In questa frazione di novanta minuti, tra i novanta precedenti e i novanta successivi, il Napoli batte la Roma meritatamente per 2 a 1. I gol sono stati belli tutti e tre, e il Napoli avrebbe potuto segnarne alcuni di più. Non dimentichiamo, finzione o realtà che sia, il nostro solito palo, il nostro legno. In questa frazione di novanta minuti ho fatto un altro dei miei esperimenti. Ne ho guardati 45, senza audio. Provateci, vi accorgerete quasi subito che potrebbe essere qualunque partita, o immagini di repertorio, a un certo punto tutto si confonderà e accadranno varie cose. Vi convincerete che nessuno potrà mai segnare, oppure che ogni gol potrà essere annullato, annullato anche da voi che vi siete trasformati in Var, basta ancora poco e correrete alla playstation.

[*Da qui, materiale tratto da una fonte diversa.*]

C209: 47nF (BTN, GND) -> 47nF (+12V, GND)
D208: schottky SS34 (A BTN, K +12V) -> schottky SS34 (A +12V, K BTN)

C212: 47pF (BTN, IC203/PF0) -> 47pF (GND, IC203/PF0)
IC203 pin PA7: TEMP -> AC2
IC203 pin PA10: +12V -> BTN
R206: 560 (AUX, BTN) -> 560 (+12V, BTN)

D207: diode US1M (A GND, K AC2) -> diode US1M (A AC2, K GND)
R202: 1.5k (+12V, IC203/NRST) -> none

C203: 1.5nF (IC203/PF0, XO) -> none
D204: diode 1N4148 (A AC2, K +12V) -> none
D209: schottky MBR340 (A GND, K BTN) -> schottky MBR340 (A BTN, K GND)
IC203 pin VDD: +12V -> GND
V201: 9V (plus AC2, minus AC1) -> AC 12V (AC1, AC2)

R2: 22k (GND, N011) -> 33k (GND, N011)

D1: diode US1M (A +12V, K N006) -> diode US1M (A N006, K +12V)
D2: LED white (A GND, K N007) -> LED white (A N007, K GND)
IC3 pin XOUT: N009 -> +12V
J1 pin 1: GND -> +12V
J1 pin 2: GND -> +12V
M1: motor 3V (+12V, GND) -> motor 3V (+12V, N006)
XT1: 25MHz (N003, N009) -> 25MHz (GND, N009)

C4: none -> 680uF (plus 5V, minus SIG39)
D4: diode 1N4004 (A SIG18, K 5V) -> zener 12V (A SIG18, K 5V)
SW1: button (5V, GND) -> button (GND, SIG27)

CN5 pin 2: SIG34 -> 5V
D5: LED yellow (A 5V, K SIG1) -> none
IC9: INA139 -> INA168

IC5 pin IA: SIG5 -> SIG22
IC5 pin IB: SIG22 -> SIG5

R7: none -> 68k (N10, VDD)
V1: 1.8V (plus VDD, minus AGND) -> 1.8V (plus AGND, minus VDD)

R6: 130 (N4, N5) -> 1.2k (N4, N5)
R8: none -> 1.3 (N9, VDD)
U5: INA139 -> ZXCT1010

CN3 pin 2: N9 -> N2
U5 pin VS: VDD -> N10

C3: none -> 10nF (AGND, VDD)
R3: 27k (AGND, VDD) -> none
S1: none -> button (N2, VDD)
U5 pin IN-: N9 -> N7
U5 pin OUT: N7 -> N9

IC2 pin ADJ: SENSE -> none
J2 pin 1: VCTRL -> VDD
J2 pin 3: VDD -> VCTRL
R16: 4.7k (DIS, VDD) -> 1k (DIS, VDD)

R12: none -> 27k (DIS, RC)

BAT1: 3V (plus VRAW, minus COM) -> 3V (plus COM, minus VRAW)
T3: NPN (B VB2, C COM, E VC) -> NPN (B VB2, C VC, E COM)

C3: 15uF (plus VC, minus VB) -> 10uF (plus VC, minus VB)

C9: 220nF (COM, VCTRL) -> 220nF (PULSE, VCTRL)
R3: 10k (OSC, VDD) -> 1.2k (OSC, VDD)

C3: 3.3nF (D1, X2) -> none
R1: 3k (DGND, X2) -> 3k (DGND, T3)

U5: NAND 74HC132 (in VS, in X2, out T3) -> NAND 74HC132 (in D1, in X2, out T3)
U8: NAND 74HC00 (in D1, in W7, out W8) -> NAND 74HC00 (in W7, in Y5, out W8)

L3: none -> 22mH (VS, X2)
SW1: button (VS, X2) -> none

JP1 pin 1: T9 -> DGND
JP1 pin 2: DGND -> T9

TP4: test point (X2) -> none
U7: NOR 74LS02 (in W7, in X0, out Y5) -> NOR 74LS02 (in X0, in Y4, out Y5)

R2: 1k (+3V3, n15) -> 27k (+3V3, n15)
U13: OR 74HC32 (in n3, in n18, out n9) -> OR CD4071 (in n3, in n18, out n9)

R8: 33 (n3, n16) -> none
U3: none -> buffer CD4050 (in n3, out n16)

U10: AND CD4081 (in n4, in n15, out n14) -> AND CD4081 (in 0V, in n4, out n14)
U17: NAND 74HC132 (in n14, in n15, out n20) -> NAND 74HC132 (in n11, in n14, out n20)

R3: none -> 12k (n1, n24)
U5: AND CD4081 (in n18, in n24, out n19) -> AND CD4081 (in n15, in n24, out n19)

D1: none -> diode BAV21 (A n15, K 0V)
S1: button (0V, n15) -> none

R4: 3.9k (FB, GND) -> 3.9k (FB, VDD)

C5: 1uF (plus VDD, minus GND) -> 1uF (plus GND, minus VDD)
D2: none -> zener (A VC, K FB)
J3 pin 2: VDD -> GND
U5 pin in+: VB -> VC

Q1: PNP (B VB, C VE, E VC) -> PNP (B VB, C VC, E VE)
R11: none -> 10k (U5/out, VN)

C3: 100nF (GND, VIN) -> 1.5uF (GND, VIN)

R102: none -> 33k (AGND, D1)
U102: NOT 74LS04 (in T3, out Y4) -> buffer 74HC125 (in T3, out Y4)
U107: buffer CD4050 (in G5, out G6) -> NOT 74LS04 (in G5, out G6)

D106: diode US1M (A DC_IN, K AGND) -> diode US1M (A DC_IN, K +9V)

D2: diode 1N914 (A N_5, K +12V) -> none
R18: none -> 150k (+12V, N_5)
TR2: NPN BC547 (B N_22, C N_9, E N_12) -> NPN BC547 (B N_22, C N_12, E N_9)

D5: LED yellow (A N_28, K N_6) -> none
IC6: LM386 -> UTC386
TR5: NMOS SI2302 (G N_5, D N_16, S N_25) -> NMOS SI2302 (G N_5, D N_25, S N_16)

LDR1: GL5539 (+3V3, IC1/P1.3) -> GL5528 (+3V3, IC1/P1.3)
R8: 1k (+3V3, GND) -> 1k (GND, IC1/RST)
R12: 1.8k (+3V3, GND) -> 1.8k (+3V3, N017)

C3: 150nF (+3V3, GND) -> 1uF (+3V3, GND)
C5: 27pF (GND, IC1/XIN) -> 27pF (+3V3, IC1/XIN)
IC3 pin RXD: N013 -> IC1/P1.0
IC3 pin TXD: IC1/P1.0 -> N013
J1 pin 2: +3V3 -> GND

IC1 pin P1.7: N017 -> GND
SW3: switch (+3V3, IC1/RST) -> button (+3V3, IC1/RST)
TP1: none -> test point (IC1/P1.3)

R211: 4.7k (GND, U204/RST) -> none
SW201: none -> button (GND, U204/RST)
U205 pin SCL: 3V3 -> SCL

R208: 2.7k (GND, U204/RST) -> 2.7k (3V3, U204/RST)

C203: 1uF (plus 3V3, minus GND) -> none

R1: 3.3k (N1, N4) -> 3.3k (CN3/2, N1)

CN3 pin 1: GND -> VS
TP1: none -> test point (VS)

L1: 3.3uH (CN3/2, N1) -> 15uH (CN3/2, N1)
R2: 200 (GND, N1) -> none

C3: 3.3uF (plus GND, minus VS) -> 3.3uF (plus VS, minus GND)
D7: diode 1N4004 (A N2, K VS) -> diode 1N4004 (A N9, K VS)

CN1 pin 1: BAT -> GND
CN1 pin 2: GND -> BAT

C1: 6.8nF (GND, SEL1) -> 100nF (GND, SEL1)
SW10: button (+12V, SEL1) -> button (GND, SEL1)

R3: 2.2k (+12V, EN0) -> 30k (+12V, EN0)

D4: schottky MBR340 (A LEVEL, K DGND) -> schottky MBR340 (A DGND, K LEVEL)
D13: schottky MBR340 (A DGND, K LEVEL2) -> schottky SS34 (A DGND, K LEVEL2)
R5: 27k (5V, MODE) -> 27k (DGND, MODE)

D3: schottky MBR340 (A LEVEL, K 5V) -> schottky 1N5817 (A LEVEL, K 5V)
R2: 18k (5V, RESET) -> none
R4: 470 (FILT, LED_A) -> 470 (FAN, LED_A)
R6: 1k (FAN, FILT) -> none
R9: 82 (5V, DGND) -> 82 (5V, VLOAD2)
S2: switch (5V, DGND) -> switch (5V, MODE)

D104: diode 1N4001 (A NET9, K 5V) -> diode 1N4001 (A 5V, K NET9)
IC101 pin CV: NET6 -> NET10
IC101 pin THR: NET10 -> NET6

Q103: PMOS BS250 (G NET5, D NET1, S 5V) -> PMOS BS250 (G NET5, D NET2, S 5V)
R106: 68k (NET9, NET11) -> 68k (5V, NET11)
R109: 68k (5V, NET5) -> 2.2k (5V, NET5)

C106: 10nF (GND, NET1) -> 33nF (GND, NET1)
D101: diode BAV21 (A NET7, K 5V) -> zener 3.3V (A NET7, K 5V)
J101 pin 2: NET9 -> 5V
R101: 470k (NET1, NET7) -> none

Durante l’intervallo ho fatto la doccia e sono andato a dormire. Il risultato l’ho letto stamattina, vero o falso che fosse. Io ho dormito, qualcuno ha forse giocato, in ogni caso tre punti.
In tutto questo apparentemente finto è successa una cosa vera a San Siro. Un ragazzo gambiano di 18 anni ha segnato un gol all’Inter. Quattro anni fa è arrivato su un barcone, da solo, senza parenti, al porto di Messina, arrivò in un centro di accoglienza in provincia di Potenza, notarono come giocava a calcio. Venne selezionato dalla Virtus Avigliano, con il benestare dell’allenatore Vitantonio Suma. Segnò 29 gol. L’allenatore e sua moglie diventarono i suoi tutori legali. Il ragazzo si chiama Musa Juwara, fu notato dal Chievo Verona. Quando i veronesi retrocessero in B il Bologna lo acquistò per pochi soldi. L’esordio in Coppa Italia a dicembre, il gol a San Siro ieri.
Non capitano spesso belle storie, questa lo è.